The sales team will store their data in /sales folder in our HDFS cluster.
The analytics team will store their data in /analytics folder in our HDFS cluster.
I am not going to write all the installation and setup parts here, I will write just those steps that are necessary to explain this topic.
 

Step 1:

 
Install hadoop on the new namenode masternode1.
 

Step 2:


Edit the hdfs-site.xml file in masternode and add settings related to HDFS federation:

We are adding two namespaces: sales and analytics. The three datanodes will store blocks for both the namespaces.
<property>
    <name>dfs.nameservices</name>
    <value>sales,analytics</value>
</property>


Bind properties for our existing namenode masternode
<property>
    <name>dfs.namenode.rpc-address.sales</name>
        <value>masternode:8020</value>
</property>

<property>
    <name>dfs.namenode.http-address.sales</name>
    <value>masternode:50070</value>
</property>

Bind properties for the new namenode masternode1
<property>
    <name>dfs.namenode.rpc-address.analytics</name>
        <value>masternode1:8020</value>
</property>

<property>
    <name>dfs.namenode.http-address.analytics</name>
    <value>masternode1:50070</value>
</property>


Step 3:

We are going to use ViewFS and define which paths map to which namenode.
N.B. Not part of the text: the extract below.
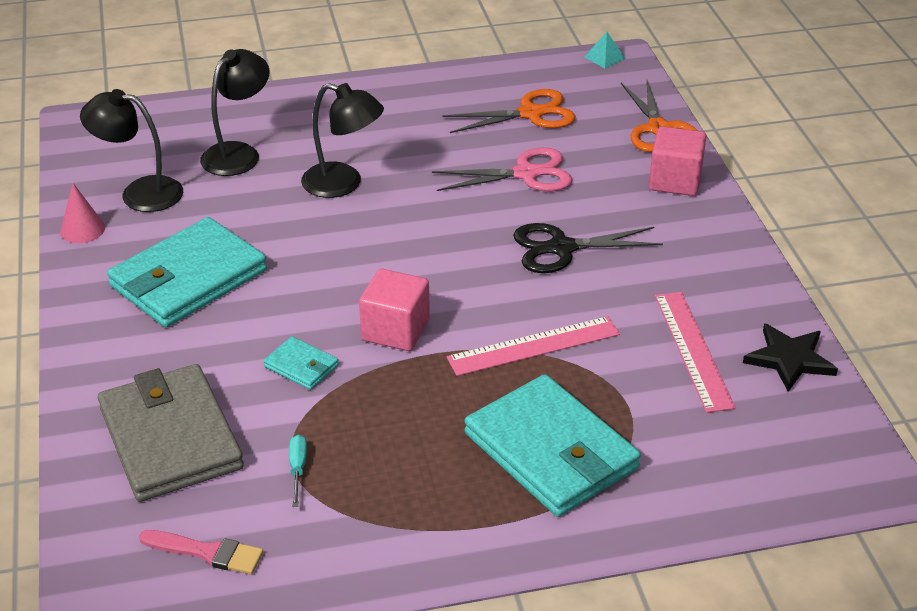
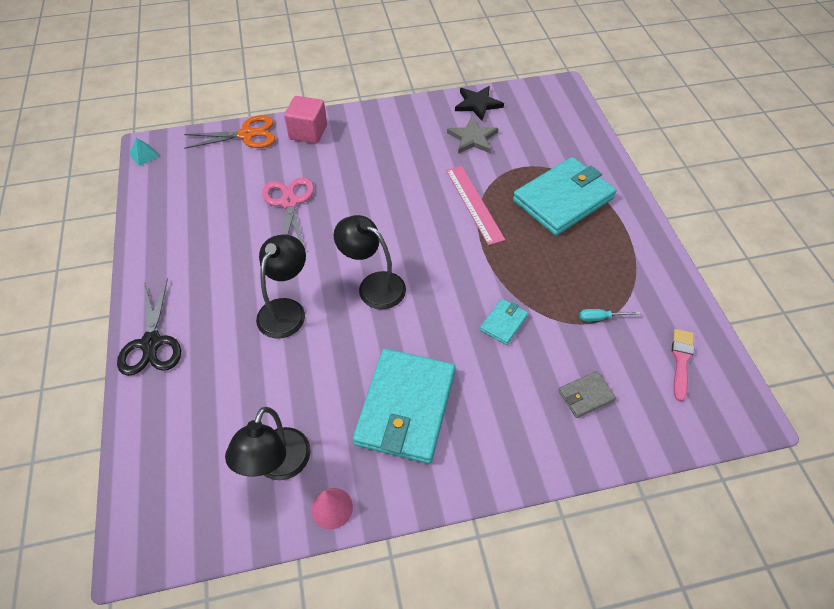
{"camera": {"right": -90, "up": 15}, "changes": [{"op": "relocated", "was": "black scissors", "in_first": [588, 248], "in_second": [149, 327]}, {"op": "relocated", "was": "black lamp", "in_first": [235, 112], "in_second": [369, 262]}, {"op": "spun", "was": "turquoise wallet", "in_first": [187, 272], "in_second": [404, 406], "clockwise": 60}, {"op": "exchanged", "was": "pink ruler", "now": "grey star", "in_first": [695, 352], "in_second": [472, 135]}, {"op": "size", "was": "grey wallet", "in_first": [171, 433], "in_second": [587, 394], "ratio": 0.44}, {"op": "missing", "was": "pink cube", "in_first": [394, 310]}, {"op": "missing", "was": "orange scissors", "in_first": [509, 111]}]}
For details about ViewFS you may visit this https://hadoop.apache.org/docs/r2.4.1/hadoop-project-dist/hadoop-hdfs/ViewFs.html  link.
We are going to edit the existing core-site.xml file:

Now the clients will load the ViewFS plugin and look for mount table information in the configuration file.
<property>
    <name>fs.defaultFS</name>
    <value>viewfs:///</value>
</property>



Map /sales folder to masternode
<property>
    <name>fs.viewfs.mounttable.default.link./sales</name>
    <value>hdfs://masternode:8020/sales</value>
</property>

Map /analytics folder to masternode1
<property>
    <name>fs.viewfs.mounttable.default.link./analytics</name>
    <value>hdfs://masternode1:8020/analytics</value>
</property>

Restart the exisitng namenode masternode to reflect the changes.

Step 4:

Copy the new hdfs-site.xml and core-site.xml file to masternode1, datanode1, datanode2 and datanode3.

Step 5:

As we are already using the namenode masternode and its clusterID was already generated (some cryptic id CID-d971e1b9-318c-44c7-90b2-374075f335f9 generated automatically when we formated the existing namenode masternode). I searched a lot for changing the clusterID but most of the resources said that I have to format the namenode to generate the new clusterID of my choice, which was not possible for our case as it will destroy the exsting namenode data.
So I copied the exisitng clusterID of masternode and going to use the same clusterID in the new namenode masternode1 so that it will be the part of the same cluster.

Step 6:

Format the new namenode masternode1, give the same clusterID as masternode
hadoop@masternode1:~$ hdfs namenode -format -clusterID CID-d971e1b9-318c-44c7-90b2-374075f335f9
image
Start the new namenode masternode1

Step 7:

Reload the configuration files of all the three datanodes.
hadoop@datanode1:~$ hdfs dfsadmin -refreshNamenodes datanode1:50020
hadoop@datanode2:~$ hdfs dfsadmin -refreshNamenodes datanode2:50020
hadoop@datanode3:~$ hdfs dfsadmin -refreshNamenodes datanode3:50020

Step 8:

Create the folders for /sales and /analytics mapping
$ hdfs dfs -mkdir hdfs://masternode:8020/sales
$ hdfs dfs -mkdir hdfs://masternode1:8020/analytics



All done, for testing I will copy two files in the two directories that we setup:
$ hdfs dfs -put Centers2015.csv /analytics
$ hdfs dfs -put zookeeper-3.4.6.tar.gz /sales

Each namenode has two URLs:
1) http://masternode:50070/dfshealth.html :  View of the namespace managed by this namenode.

image
2) http://masternode:50070/dfsclusterhealth.jsp : Aggregated cluster view which includes all the namenodes of the cluster.
image

Using the above links, we can check whether our files are in correct namespace Smile.